March 10, 2006

You can't taste it, you can't smell it, so will you watch food?

So I TiVo'd "Top Chef," the Bravo reality show that supposed to tide over "Project Runway" fans until they can come up with a new season of the wonderful fashion show. "Project Runway" is fun to watch because you're seeing people with real skills make something that you get to see in the end, and it's something -- a garment -- that is mostly about looks. It's true you don't get to feel what it's like to wear it or find out how well it holds up over time, but you basically get to appreciate the main purpose of the thing.

With "Top Chef," they are making food. And yes, it takes real skill to do that. But the thing they are making is to be eaten (and smelled). There is a visual aspect to food, but the guy who won the first week's competition just made an amorphous pile of beige. So, clearly, it's about flavor and the feeling of the food in the mouth. It's tiresome to watch people eat and then try to put into words what they are sensing. It's not as if these eaters are brilliant speakers, whose conversation adequately substitutes for the experience of eating. We can watch their faces, but you pretty much know the mmmm face and the disgust face. It's not that entertaining, repeated 20 times per show. And you know they'll exaggerate their reactions to try to make it more exciting.

Bonus Althouse opinion: I detest the TV talk shows when they have a chef on to cook something in a minute or two, and then the host holds the plate up close to her (or his) face, shovels in some food, and has a fake orgasm about it.

10 comments:

SWBarns said...

I was shocked that they pitched the Irish Chef after the first show. The producers should have stepped in to keep him. He would have been the 'Santino' of Top Chef.

The show is not just about the taste, smell and texture but about personalities. The Irish Chef and the RedHead probably would have come to blows within a week or two. That would have been compelling television.

knox said...

"then the host holds the plate up close to her (or his) face, shovels in some food, and has a fake orgasm about it."

You just described what almost every host on the Food Network does when they taste their own creations. Rachael Ray is particularly dramatic.

michael farris said...

"then the host holds the plate up close to her (or his) face, shovels in some food, and has a fake orgasm about it."

How do you know they'e faking it?

jeff said...

I watched a Tivo'd episode of Iron Chef America last night - American Kobe Beef battle.

Some of those dishes I wanted to climb through my TV for.

Especially since I'm dieting hard right now...

And Good Eats is always TIVO'd.

stoqboy said...

I couldn't help but think of that scene in "When Harry Met Sally" in the diner when the woman says "I'll have whatever she's having."

tiggeril said...

Top Chef was kind of lame (and that host girl who it turns out is Billy Joel's wife but is like 10 years old is the most wooden person I've seen on TV in a long time), but it'll tide me over until Hell's Kitchen returns.

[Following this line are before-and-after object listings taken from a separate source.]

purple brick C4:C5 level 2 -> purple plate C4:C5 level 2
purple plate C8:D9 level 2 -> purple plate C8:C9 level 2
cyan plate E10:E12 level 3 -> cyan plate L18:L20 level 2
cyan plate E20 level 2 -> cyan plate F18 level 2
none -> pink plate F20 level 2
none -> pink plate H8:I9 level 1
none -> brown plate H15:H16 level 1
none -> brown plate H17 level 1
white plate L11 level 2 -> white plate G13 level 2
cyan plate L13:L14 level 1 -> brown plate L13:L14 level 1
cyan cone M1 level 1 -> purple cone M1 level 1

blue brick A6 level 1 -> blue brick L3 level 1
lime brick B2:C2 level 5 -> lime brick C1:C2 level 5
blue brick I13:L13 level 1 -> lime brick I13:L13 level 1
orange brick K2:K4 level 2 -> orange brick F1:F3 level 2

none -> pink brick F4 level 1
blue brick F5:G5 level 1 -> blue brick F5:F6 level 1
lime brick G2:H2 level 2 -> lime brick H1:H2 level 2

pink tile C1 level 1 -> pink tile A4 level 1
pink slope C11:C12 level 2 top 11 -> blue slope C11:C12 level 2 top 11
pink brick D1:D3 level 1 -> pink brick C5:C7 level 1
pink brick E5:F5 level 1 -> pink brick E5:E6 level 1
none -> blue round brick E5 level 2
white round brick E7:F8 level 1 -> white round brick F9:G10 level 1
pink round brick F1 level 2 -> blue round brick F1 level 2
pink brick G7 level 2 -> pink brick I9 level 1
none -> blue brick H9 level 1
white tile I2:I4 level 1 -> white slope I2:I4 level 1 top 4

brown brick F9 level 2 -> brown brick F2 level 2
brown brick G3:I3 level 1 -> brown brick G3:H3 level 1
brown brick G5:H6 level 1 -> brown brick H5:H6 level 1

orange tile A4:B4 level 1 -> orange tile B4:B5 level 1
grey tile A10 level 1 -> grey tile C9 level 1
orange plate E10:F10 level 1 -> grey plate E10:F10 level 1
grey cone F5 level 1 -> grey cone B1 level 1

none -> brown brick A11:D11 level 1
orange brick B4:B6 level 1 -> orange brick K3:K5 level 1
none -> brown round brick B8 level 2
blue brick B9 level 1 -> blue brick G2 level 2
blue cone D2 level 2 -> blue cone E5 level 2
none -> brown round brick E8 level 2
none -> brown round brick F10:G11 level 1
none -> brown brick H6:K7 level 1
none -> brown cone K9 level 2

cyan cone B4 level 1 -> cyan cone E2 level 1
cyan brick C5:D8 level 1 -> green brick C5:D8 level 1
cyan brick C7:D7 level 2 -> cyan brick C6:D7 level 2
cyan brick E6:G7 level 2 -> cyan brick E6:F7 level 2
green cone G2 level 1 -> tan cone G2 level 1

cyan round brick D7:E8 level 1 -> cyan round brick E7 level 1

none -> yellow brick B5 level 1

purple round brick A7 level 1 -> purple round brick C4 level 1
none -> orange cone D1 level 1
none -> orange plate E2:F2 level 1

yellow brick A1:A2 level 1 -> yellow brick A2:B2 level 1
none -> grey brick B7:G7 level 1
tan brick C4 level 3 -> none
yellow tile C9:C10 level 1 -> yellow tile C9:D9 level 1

I love me some Gordon Ramsay.

Ann Althouse said...

Tiggeril: You are so right. That woman is maddeningly dull! She's clearly someone who thinks being pretty gives you immunity from every other requirement.

Simon said...

"You just described what almost every host on the Food Network does when they taste their own creations. Rachael Ray is particularly dramatic."

Indeed, but when one looks like Rachael Ray (see also Nigella Lawson), one can get away with practically anything one likes.

bearbee said...

A while back PBS had a 'cook off' series lasting over a period of weeks or months. Each week 3 different contestants would prepare a full course meal within a specified time judged by 3 top chefs. The contestants created any dishes they wanted but had to include certain selected ingredients.

Chefs sampled all dishes making this and that comment, then privately deliberated pros and cons considering taste, texture, smell, style, presentation, use of ingredients, creativity, use of time.Then emerged with a critque of each.

Winners of the weekly segments would then meet in quarter-semi-final cook-offs with the ultimate winner securing a cooking position in a top NY restaurant.

At least that is how I recall it........

Anonymous said...

I watch food all the time, but shows like Everyday Italian, Mario Battali, that kind of thing. Hey, I finally learned how to cook fish successfully!

No interest in a reality show, though.